Day Two

With a need to shake the cobwebs we start the day with a long walk through the gardens.   I can’t resist revisiting my birdie friends.  They’ve drawn quite a crowd, but the birds are not having any of it – wrong treats are on offer, clearly, they are not fans of bread.  There’s a lot more birds today.  They peer down waiting for a better offer and I’m happy happy to oblige.  Almonds flush them out and I’m lucky to have six or so swoop down the to claim their treat.  Two of the little ones too.  I think they’re even more thrilling than the parrots.  Chris, this time ready, scores photographic proof.
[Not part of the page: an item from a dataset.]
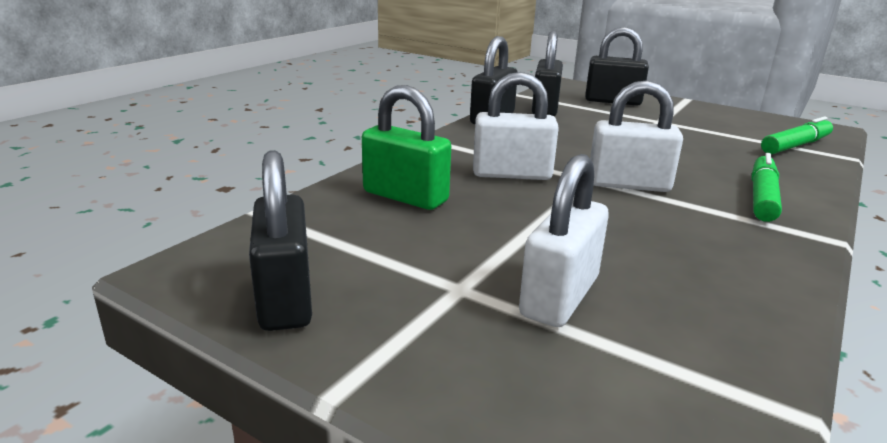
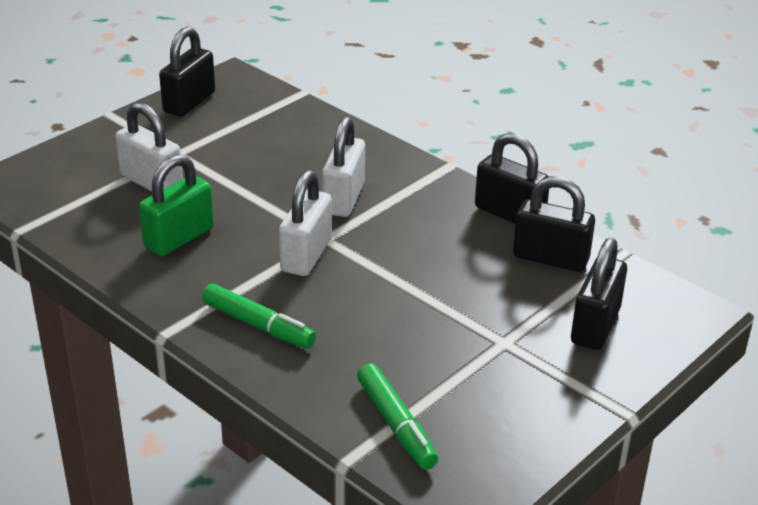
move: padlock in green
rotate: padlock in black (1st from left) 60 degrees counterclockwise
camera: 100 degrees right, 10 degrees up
I learn from Google that the green parrots have become an unaddressed pest.   Thought to be from a private release/escape, their numbers across the UK are estimated to be in the thousands and heading north with birds expected to hit Scotland in the near future.   They are hotly debated, as I guess all introduced creatures are.   It’s thought they came from the Indian subcontinent.  I can see how they’re very at home here.  If they eat acorns or chestnuts it would be paradise in the parklands.
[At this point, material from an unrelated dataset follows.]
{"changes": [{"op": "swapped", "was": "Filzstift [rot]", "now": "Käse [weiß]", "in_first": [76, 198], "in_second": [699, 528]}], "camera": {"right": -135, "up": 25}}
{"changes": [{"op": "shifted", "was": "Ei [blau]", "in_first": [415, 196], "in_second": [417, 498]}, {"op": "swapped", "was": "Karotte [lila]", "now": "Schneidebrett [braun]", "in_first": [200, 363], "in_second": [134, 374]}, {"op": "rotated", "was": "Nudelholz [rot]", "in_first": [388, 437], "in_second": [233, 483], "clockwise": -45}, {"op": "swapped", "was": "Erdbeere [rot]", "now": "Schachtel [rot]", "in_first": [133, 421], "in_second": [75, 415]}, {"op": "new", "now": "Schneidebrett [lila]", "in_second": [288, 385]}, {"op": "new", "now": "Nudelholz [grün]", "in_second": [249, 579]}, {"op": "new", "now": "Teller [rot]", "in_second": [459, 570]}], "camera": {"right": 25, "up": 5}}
It seems our walk is destined to have a birdie theme.  We walk around the Serpentine lake where the water birds are in charge.   It’s so much earlier than when we usually are in London and this is best evidenced by the proliferation of ducklings and cygnets.  Everyone has babies it seems and they’re warily watchful, but generally trusting as we admire their broods.  Lots of different breeds on show, and interestingly, it seems that there is nursery corner of the lake where all the mothers congregate.  Must be the duck version of mummy and me coffee club.  Much fluffy cuteness.  Little ducks are very sweet.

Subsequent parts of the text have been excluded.